I will focus initially on my local environment, the city of Bristol with a specific interest in the city centre, Stokes Croft and the neighbouring communities. Each of these areas of the city has a very unique and distinct character of its own and is either already experiencing rapid change or is likely to be threatened by it. In my explorations of the urban landscape, my observation has been that there is an architecture of change, a design to it – there is a cycle where places and communities are ‘forgotten’ or neglected and they are allowed to fall into neglect, decay and degeneration, which is then followed by rapid modernisation, ‘urban renewal’ projects and ultimately gentrification with no regard for the impact on the community or its wellbeing.

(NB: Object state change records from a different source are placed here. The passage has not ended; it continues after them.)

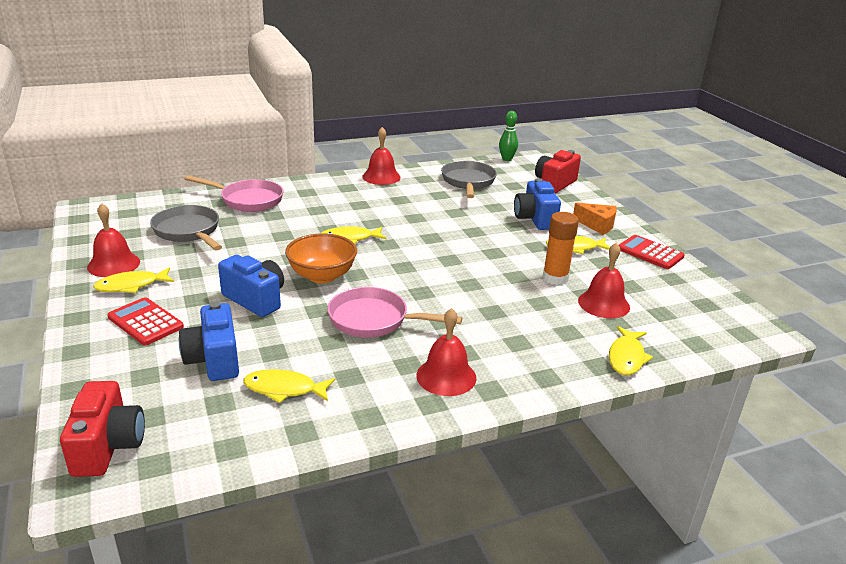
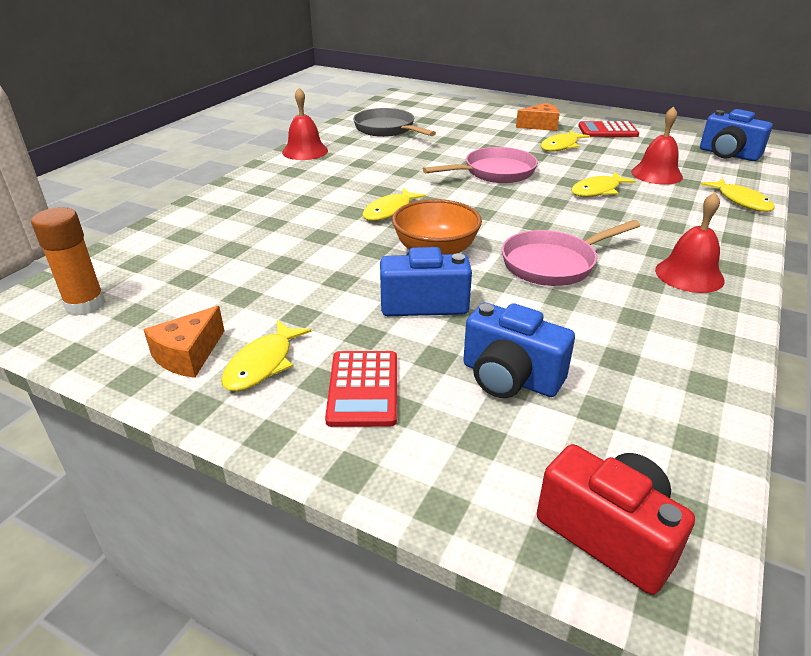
camera: 40 degrees left, 5 degrees up
(113, 264) = (188, 355): red bell -> orange cheese
(145, 322) = (363, 389): red calculator -> red calculator turned 90 degrees counterclockwise
(188, 231) = (209, 278): grey pan -> none
(248, 200) = (213, 221): pink pan -> pink pan (495, 172)
(284, 389) = (618, 360): yellow fish -> yellow fish (597, 190)
(506, 159) = (379, 103): green bowling pin -> none
(535, 219) = (494, 137): blue camera -> blue camera (728, 154)
(554, 184) = (452, 108): red camera -> none
(555, 278) = (595, 171): orange glue stick -> orange glue stick (85, 305)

Based on this trend happening throughout UK cities, I see the same happening within Bristol. The unique character of Stokes Croft and the city centre are at risk of being lost to change, modernisation and cultural erasure. At the centre of these areas and inseparable from this issue, is a contentious underpass called The Bearpit which encapsulates the friction and tension building up within the city in the current socio-economic climate of inequality.

What was once a vibrant community project that had transformed a neglected underpass into a space that encouraged street art, freedom of speech with independent billboards and edible gardens, was impacted by austerity and the social issues it causes. In June this year, the local Council ‘locked it down’ after an incident, removing those who inhabited this space and stripping away all that was left in the Bearpit, including the street art. My theory is that this is the beginning of a process of gentrification that will extend from the Bearpit to Stokes Croft and the neighbouring areas. My project will involve documenting this process.

Snapshot of the project from previous term, showing the ‘lockdown’ of the Bearpit, stripping of the space, and Ursa the Bear, the last inhabitant of the Bearpit.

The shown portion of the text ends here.